首先新建 app/src/main/cpp 文件夹,并写入 CMakeLists.txt 文件如下:
cmake_minimum_required(VERSION 3.4.1)
add_library(translib SHARED IMPORTED GLOBAL)
set_target_properties(translib PROPERTIES IMPORT_LOCATION ${CMAKE_SOURCE_DIR}/libs/${ANDROID_ABI}/libtranslib.so)
target_link_libraries(translib)注意: 这里的 add_library 中后面为 IMPORTED GLOBAL,和有源码的方式不一样。一定要包含 GLOBAL 字段,否则会报错。
然后使用 Link C++ Project 关联 CMakeLists.txt,如下图所示:
在刚才的 CMakeLists.txt 中其实已经标明了导入位置为 {CMAKE_SOURCE_DIR}/libs/{ANDROID_ABI}/libtranslib.so, 而 SO 的系统架构从前文得知为 arm64-v8a,因此只需建立 app/src/main/libs/arm64-v8a 文件夹并把 libtranslib.so 放入即可。

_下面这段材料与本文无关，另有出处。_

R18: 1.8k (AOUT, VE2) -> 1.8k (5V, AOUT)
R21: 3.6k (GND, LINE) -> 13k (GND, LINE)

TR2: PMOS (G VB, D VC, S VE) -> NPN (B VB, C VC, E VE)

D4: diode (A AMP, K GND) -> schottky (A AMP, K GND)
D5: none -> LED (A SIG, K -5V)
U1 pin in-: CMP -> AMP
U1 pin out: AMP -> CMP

完成上述两步后,编译依然报错。发现还要在 Gradle 脚本中标明 JNI 文件夹位置才行。修改 app/build.gradle 文件,在 externalNativeBuild 下方添加 sourceSets 代码:
android {
externalNativeBuild {
cmake {
path file('src/main/cpp/CMakeLists.txt')
}
}
sourceSets {
main {
jniLibs.srcDirs 'src/main/libs'
}
}
}并且在 defaultConfig 中添加如下代码:
android {
defaultConfig {
ndk {
abiFilters "arm64-v8a"
}
}
}当上述步骤完成后,通过修改 MainActivity.java,引入 SO 文件并调用,并重新编译项目,就可以正常运行 APP 了。修改后的 Java 代码如下所示:
public class MainActivity extends AppCompatActivity {
static {
System.loadLibrary("translib");
}
@Override
protected void onCreate(Bundle savedInstanceState) {
super.onCreate(savedInstanceState);
setContentView(R.layout.activity_main);
}
public void onCalClick(View view) {
TextView editText = findViewById(R.id.editText);
String msg = editText.getText().toString().trim();
TextView showText = findViewById(R.id.textView);
showText.setText("cal: " + transMsg(msg));
}
public native String transMsg(String msg);
}本文简要介绍了怎样在没有源码的情况下,引入 SO 文件。成功引入并运行后,就可以对 APP 算法有一个直观了解,并为后期动态调试 SO 做好准备。